All great bands are born in pubs. But only truly great bands go the distance; sticking doggedly to that slurred manifesto, that ‘fucking come and have a go’ mentality, and the purity of inspiration that can only be attained in a moment of booze-fuelled clarity. So it must have been with Earl Brutus. Where else but at the yellowing fag-end of some hateful all-dayer would the melding acid house, glam, krautrock, electro and the Fall have seemed like a good idea? Where else but in a world wherein every night ends with the sound of breaking glass, police sirens and 303s galloping down the high street (as does virtually every track here) could such a cantankerous a racket as this album seem like a worthy addition to pop music?
Yes, this certainly isn’t the kind of Great Lost Album you can slip into as you would a pair of old comfy slippers. In fact, playing the album in the home is akin to that maddening, sickly feeling you get settling down for the night in some hitherto uncharted suburban boozer, only to discover the table next to you, and indeed the pub in its entirety, is populated by complete psychopaths and angry lunatic losers.
Staffed by two warlocks, an alcoholic zombie shouting at himself, a bucking sweating rodeo rider of a guitarist, a large man in an ill-fitting- tucked-in-jeans-and-cream-jacket combo and a slight oriental chap in a kagoul – exclusively employed to beat frothing tins of lager above his head on stage – Earl Brutus were far from your conventional glam/synth six piece. Their live ‘show’ was as visceral and threatening as it was hilarious and shambolic and no expense was spared when it came to production. Piss poor pyrotechnics would go off at random intervals throughout the set, rotating signage that you don’t see at Petrol Stations anymore reading ‘music/chips’ littered the stage and each member had their own name spelt out in a Kraftwerk style UV light box. Coupled with their resident lager chucker and head banger Shin-Yu the whole set acted as a visual representation of the band’s seemingly disparate reference points.

You wouldn’t think it would work, but it does and the album sounds as vital and dangerous today as it did on its release in 1996. In the main it’s all pounding Glitter band drums, barrelling acid lines and leery glam riffs yet it’s stuffed with little flourishes and flashes of side-splitting genius. There’s some woeful scratching in ‘Shrunken Head’, a vocodered “ENG-ER-LAND” chant at the end of ‘Blind Date’, some preposterous machine gun-like rack toms throughout ‘Life’s Too Long’ and a couple of inspired set pieces such as the faultless and unfathomably bleak Pet Shop Boys pastiche ‘On Me Not In Me’
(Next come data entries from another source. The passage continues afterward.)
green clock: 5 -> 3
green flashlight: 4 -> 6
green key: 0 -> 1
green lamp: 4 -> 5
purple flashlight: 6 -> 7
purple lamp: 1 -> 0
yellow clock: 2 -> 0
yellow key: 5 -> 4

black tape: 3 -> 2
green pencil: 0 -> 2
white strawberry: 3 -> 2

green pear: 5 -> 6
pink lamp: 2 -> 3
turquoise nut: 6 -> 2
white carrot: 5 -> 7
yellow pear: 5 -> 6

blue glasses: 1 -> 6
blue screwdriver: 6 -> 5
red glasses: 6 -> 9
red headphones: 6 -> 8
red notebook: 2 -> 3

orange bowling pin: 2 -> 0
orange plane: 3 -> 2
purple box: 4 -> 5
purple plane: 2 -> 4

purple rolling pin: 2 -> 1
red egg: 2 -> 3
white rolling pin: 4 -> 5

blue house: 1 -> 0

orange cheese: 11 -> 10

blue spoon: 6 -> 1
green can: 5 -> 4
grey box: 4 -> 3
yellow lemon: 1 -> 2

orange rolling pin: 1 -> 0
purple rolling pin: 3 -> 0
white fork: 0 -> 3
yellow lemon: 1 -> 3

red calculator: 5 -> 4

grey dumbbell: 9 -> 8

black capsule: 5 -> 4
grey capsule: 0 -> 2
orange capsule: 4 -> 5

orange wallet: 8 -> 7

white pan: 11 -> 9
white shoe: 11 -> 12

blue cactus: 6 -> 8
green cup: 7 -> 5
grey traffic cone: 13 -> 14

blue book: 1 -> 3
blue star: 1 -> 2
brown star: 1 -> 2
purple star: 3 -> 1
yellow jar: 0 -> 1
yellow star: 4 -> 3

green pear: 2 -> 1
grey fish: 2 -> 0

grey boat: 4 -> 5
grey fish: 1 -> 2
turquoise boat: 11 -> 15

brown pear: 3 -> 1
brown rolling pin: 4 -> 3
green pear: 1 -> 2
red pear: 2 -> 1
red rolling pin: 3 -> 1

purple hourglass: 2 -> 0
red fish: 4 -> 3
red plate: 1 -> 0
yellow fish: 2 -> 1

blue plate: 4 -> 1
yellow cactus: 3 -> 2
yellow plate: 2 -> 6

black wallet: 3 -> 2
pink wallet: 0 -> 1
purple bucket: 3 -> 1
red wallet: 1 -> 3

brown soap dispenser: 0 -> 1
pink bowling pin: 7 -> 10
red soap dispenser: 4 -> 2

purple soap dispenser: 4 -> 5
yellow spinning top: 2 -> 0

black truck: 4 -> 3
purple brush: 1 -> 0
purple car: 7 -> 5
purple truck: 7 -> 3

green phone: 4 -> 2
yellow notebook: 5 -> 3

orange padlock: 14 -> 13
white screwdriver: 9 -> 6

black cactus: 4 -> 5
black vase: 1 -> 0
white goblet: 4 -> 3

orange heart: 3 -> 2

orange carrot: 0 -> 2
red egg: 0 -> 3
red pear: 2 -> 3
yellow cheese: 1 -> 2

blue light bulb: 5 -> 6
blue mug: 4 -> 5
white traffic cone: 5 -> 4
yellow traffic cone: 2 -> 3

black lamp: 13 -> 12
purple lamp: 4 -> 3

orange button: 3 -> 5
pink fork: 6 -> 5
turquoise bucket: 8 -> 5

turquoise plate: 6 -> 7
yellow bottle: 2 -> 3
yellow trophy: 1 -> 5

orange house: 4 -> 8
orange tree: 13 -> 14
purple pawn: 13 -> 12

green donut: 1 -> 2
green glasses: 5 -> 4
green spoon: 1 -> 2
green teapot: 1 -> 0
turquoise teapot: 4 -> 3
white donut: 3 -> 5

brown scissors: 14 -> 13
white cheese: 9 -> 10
Lyrically the album runs the gamut of booze related emotions. Those being: “I’m pissed and everything’s great” and “I’m pissed and everything is shit”. Most of the anger is directed squarely at mainstream consumer culture and the album is peppered with vile late ‘90s consumerist buzz words: “Is it Isotonic? Is it reversible? Is it a jacket? Back to your Barrett houses! Lonely in the Harvester, I’m new!, on a jetski…” etc. The overall effect is kind of like when you get the last train home pissed and end up looking around you thinking, “Is everyone in this country a complete fucking wanker?” But there’s enough humour, mischief and bile in there to keep the lyric sheet out of tramp at a bus stop territory.
So why is this a great lost album? Most bands don’t care if you want to hate them, they just want someone to like them. Earl Brutus didn’t seem to care whether anyone hated them or indeed liked them. Only a band with such antipathy towards the general public would happily play the Friday 11:30AM ‘Hangover Slot’ in the tent at Reading TWO years in a row. Only a band so nonplussed by credibility and recognition would, in the space where most bands cram their debuts with thank you credits for everyone from the vending machine man at the label to their pre-school maths teacher, Earl Brutus simply left, “Thanks not applicable”. The last time I saw Earl Brutus they weren’t even performing live. They just sat around a table getting stuck into two slabs of Skol shouting at their DJ – “next fucking record” – and generally ranting in between songs. It seemed like a fitting swansong.
Whilst ‘Your Majesty, We are here’ is no great leap forwards musically, it rules because of what it represents. A big fuck you to sobriety, normality and all that is crap and average. Gentlemen, step this way for those OBEs.